Big shift towards a new consensus

As the fallout from Brexit continues, there’s growing agreement about the causes but a lack of clarity about what comes next.

US President Theodore Roosevelt

A clear consensus is emerging around the underlying cause of the Brexit vote. It was less about the specifics of the EU or unique to the UK and more a reaction to wider trends, notably economic – open border globalisation, economic slowdown, growing inequality and mounting mistrust of most institutions including big business and now ‘experts’ too. My initial comment last month holds largely true.

John Lanchester, author of How to Speak Money, puts it well when he says “whole swathes of the UK have spent the last decades feeling that things are being taken away from them: their jobs, their sense that they are heard, their understanding of how the world worksand their place in it”. His full analysis in July’s London Review of Books is well worth sitting down to read. (Coincidentally, How to Speak Money belatedly made it on to my summer holiday reading list this year; written in 2014, it remains an insightful and humorous demolition of the ‘dismal science’ of economics and City group-think specifically.)

When even a Conservative prime minister says “we need to reform the economy to allow more people to share the country’s prosperity”, as Theresa May did in July, you know the game is up.

I say “even a conservative” not to make a party political point, but simply to note how far the consensus now applies.
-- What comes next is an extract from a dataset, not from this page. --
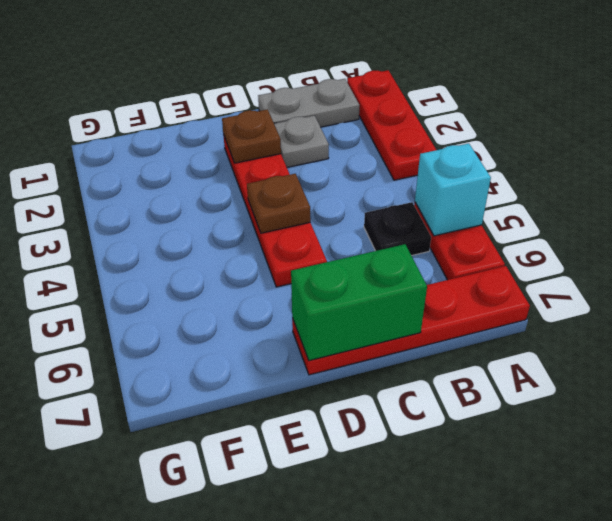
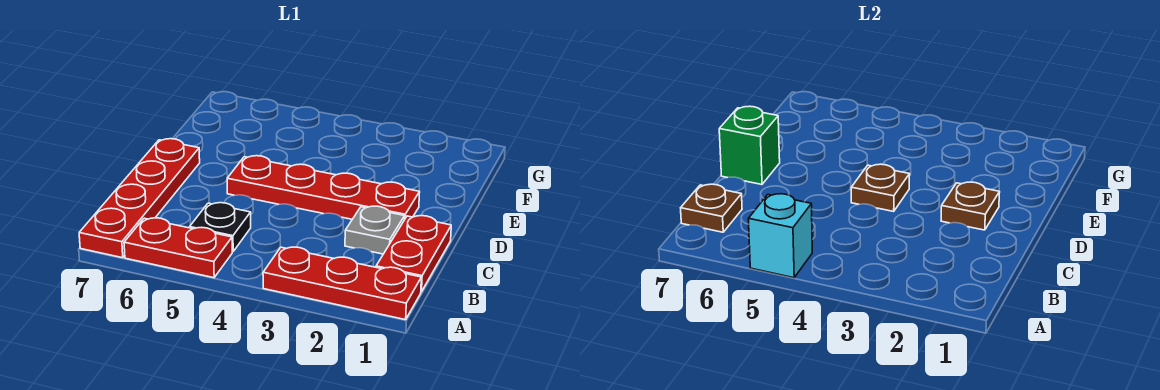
grey plate B1:C1 level 1 -> red plate B1:C1 level 1
none -> brown plate B7 level 2
green brick C7:D7 level 2 -> green brick D7 level 2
Indeed it is only comparatively recently that conservatism became synonymous with the proposition that state intervention is generally a bad thing and that it is generally better to leave market forces to work things out, however painful in the short term. That gained hegemony over the last thirty years as so-called Thatcher Reagan neo-liberalism.

Go back further, say to Roosevelt in the USA – that’s Theodore in 1901, see above, not the avowedly big government Franklin Delano in 1933 – and you find a Republican curbing the power of big business, breaking up monopolies, protecting consumers and arguing for progressive taxation on inherited wealth.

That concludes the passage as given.